Enabling Managed Profile in Android in Chrome OS

Sometimes it's useful to be able to run two copies of an app simultaneously in Android, e.g. for testing purposes, or to have two separate logins with an app which doesn't usually support this functionality. 

This can usually be done via the excellent app Island, which utilizes the Work/Managed profile functionality in Android in order to 'clone' selected apps, which can then be used either independently or both at the same time.

I wanted to have this functionality in Android on Chrome OS, but I found that initially the Island app didn't seem to be able to install properly.

I modified the file /system/etc/permissions/cheets.xml within the Android container, removing the word "unavailable" from two relevant lines, so

<unavailable-feature name="android.software.device_admin" />
<unavailable-feature name="android.software.managed_users" />


 becomes

<feature name="android.software.device_admin" />
<feature name="android.software.managed_users" />


After rebooting Android, I was able to install Island fully, and was able to run it as normal, cloning apps, then keeping two copies of the same app open at the same time.

Since the Android file /system/etc/permissions/cheets.xml is located within the Android container, a writeable Android rootfs is needed in order to modify the file directly. One way of achieving this is via the rooting scripts.

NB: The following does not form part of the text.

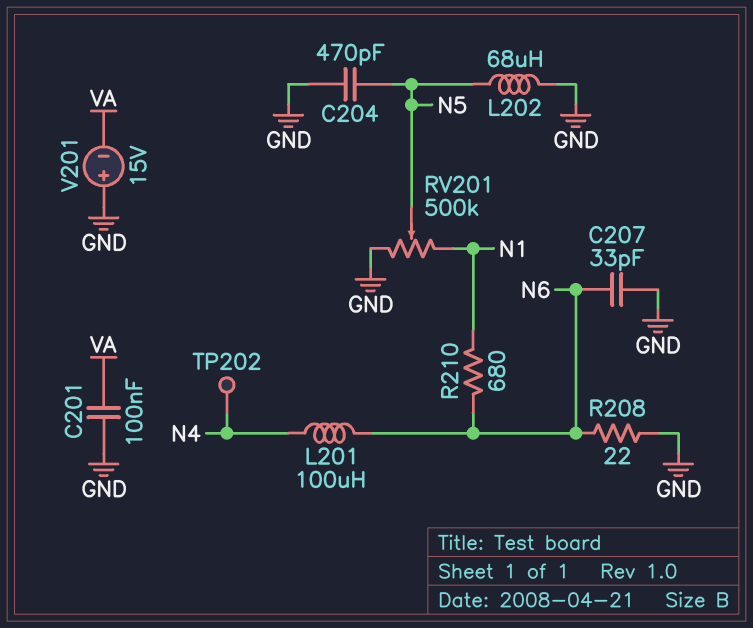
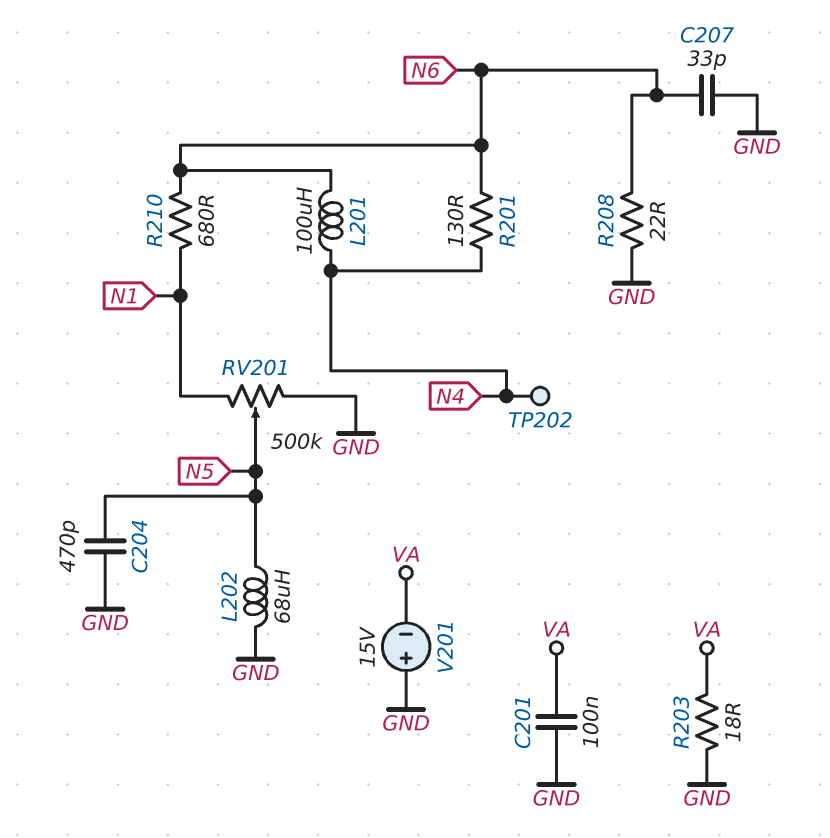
R201: none -> 130 (N4, N6)
R203: none -> 18 (GND, VA)

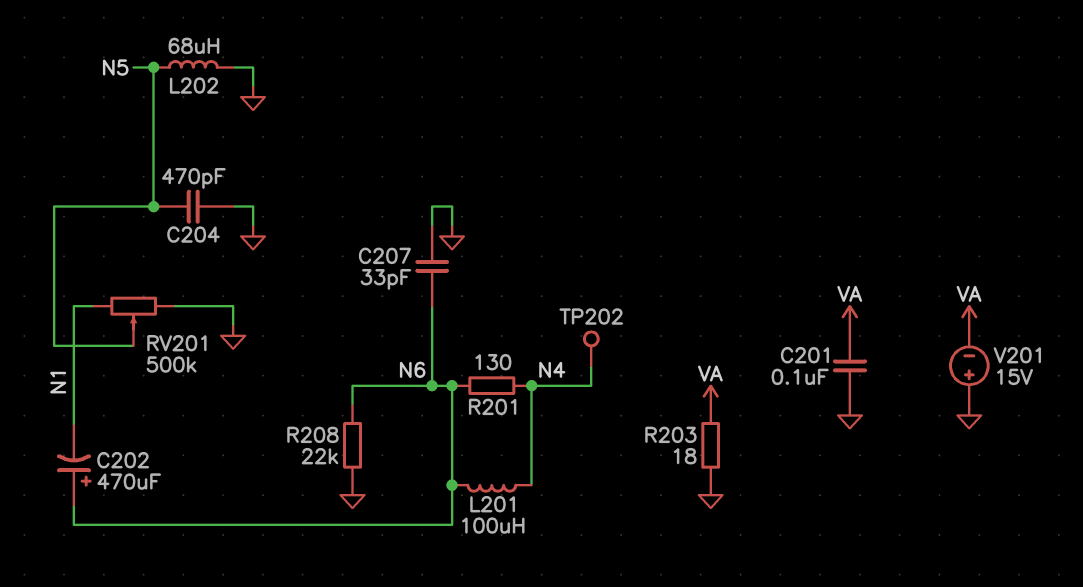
C202: none -> 470uF (plus N6, minus N1)
R208: 22 (GND, N6) -> 22k (GND, N6)
R210: 680 (N1, N6) -> none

Alternatively, for example if one perhaps wants just to run a quick test for a cloned app, the original rootfs can be kept untouched, and an edited cheets.xml file bind mounted over the original. However, the bind mount would only last until the Chromebook is rebooted, which could lead to unexpected consequences.

e.g:

Copy cheets xml to /usr/local
 cp /opt/google/containers/android/rootfs/root/system/etc/permissions/cheets.xml /usr/local/cheets.xml   
Remove the word "unavailable-" from the device_admin line
sed -i 's/unavailable-feature name="android.software.device_admin"/feature name="android.software.device_admin"/g' /usr/local/cheets.xml
Remove the word "unavailable-" from the managed_users line
sed -i 's/unavailable-feature name="android.software.managed_users"/feature name="android.software.managed_users"/g' /usr/local/cheets.xml
Bind mount the edited cheets.xml back over the original
mount -o bind /usr/local/cheets.xml /opt/google/containers/android/rootfs/root/system/etc/permissions/cheets.xml
Finally, reboot the android container
printf reboot | android-sh
I should note that, although I haven't noticed any issues as yet, enabling unsupported features may have unexpected consequences. It would be prudent to ensure any important files are backed up before experimenting.